Both McCormack's and Breen's depositions shall be concluded on or before October 23, 2009.
Location of Dr. McCormack's Deposition
When the Court thought all issues had been resolved and the Hearing went off the record, an imbroglio exploded regarding where Dr. McCormack would be deposed. That imbroglio was not captured on the record since the stenographer had already left the courtroom. Prior to this flare-up, however, when the matter was on the record, the Court had urged the parties to seriously consider Dr. McCormack's convenience when scheduling and conducting his deposition, which would include holding it at his office. At that moment, there were no objections pronounced and this Court thought that the matter had been settled and the parties had accepted the Court's importune. Yet, when the parties were departing from the courtroom, and this topic was being discussed between them, dissilience eclipsed the courtroom. From what the Court could ascertain, Lavigna suggested that Dr. McCormack's deposition occur in his office, to which State Farms insisted that it take place in its attorney's office. State Farm intends to videotape the deposition.

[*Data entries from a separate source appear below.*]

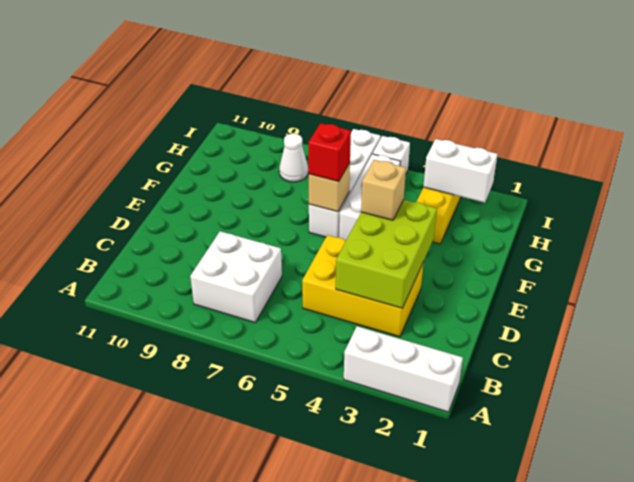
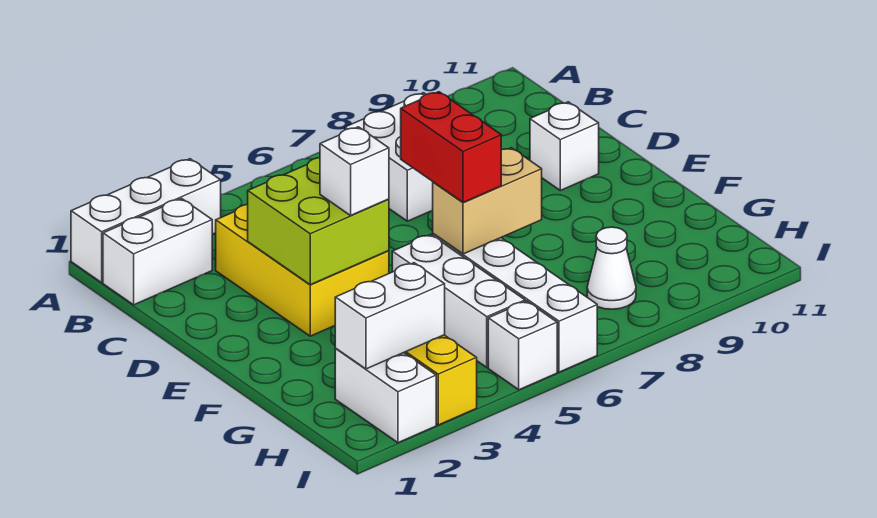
none -> white brick B1:B2 level 1
yellow brick C3:D5 level 1 -> yellow brick C3:E4 level 1
lime brick C3:E4 level 2 -> lime brick D3:E4 level 2
none -> white brick D10 level 1
tan brick E4 level 3 -> white brick E4 level 3
tan brick F6 level 2 -> tan brick F6:F7 level 2
red brick F6 level 3 -> red brick E6:F6 level 3
none -> white brick H2:I2 level 1

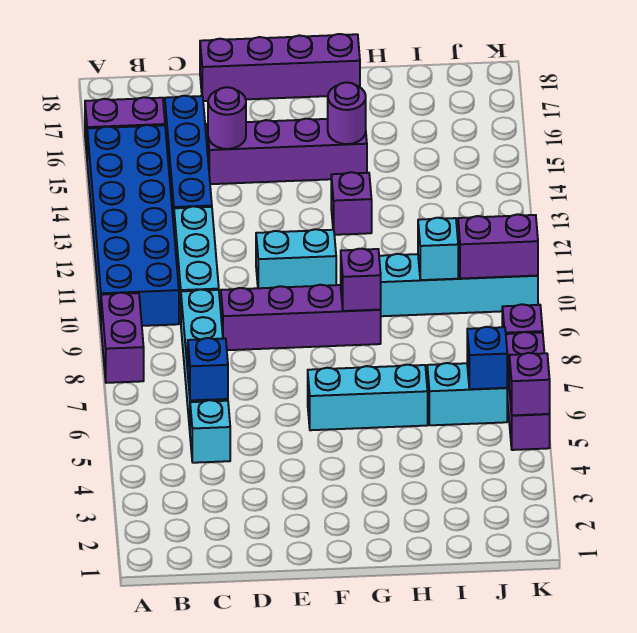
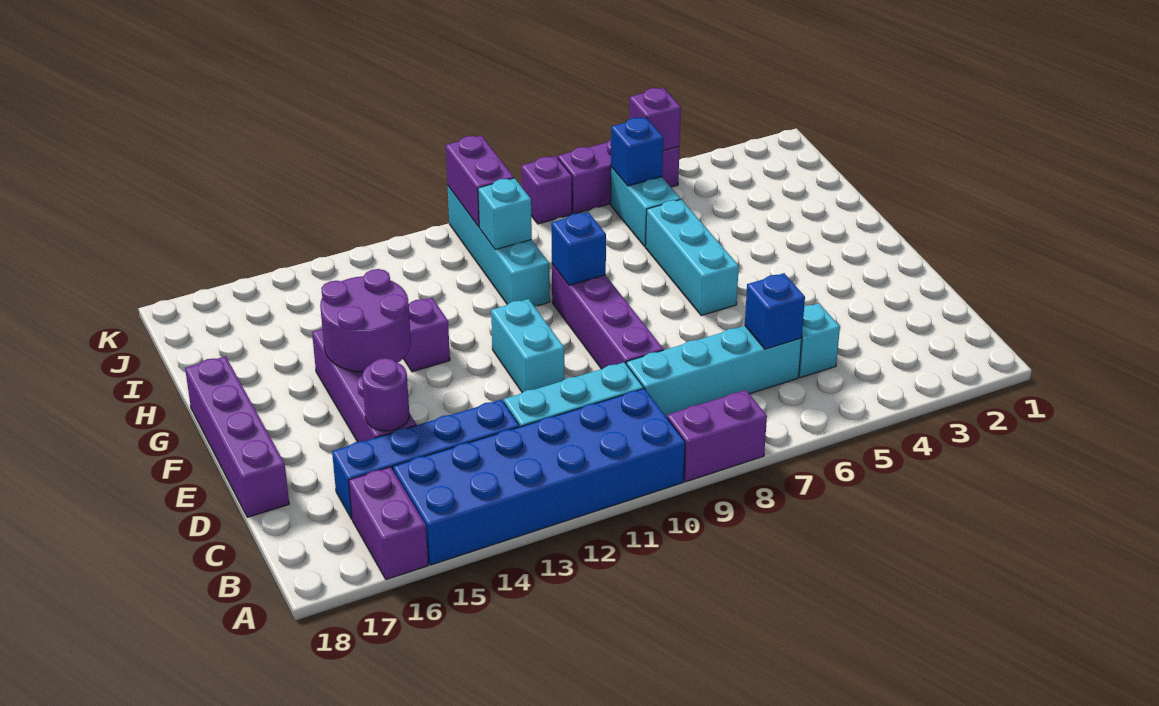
purple brick G9 level 2 -> blue brick G9 level 2
purple round brick G15 level 2 -> purple round brick F14:G15 level 2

Unable to get the parties reach an consensus as to the location of Dr. McCormack's deposition, the Court ruled that Dr. McCormack's deposition will take place at James T. Foley Courthouse, fourth floor, Attorney's Law, 445 Broadway, Albany, New York. That ruling stands.
Uniform Pretrial Scheduling Order
To reiterate, responses to requests for admission are due on or before October 12, 2009. Dr. McCormack's and Ms. Breen's depositions shall be concluded on or before October 23, 2009. Since Lavigna represented that she will not be deposing State Farm's experts, no other discovery is permitted. The final day to file dispositive motions is December 1, 2009. All other provisions of the Scheduling Order shall remain in effect. NO FURTHER EXTENSIONS WILL BE ALLOWED.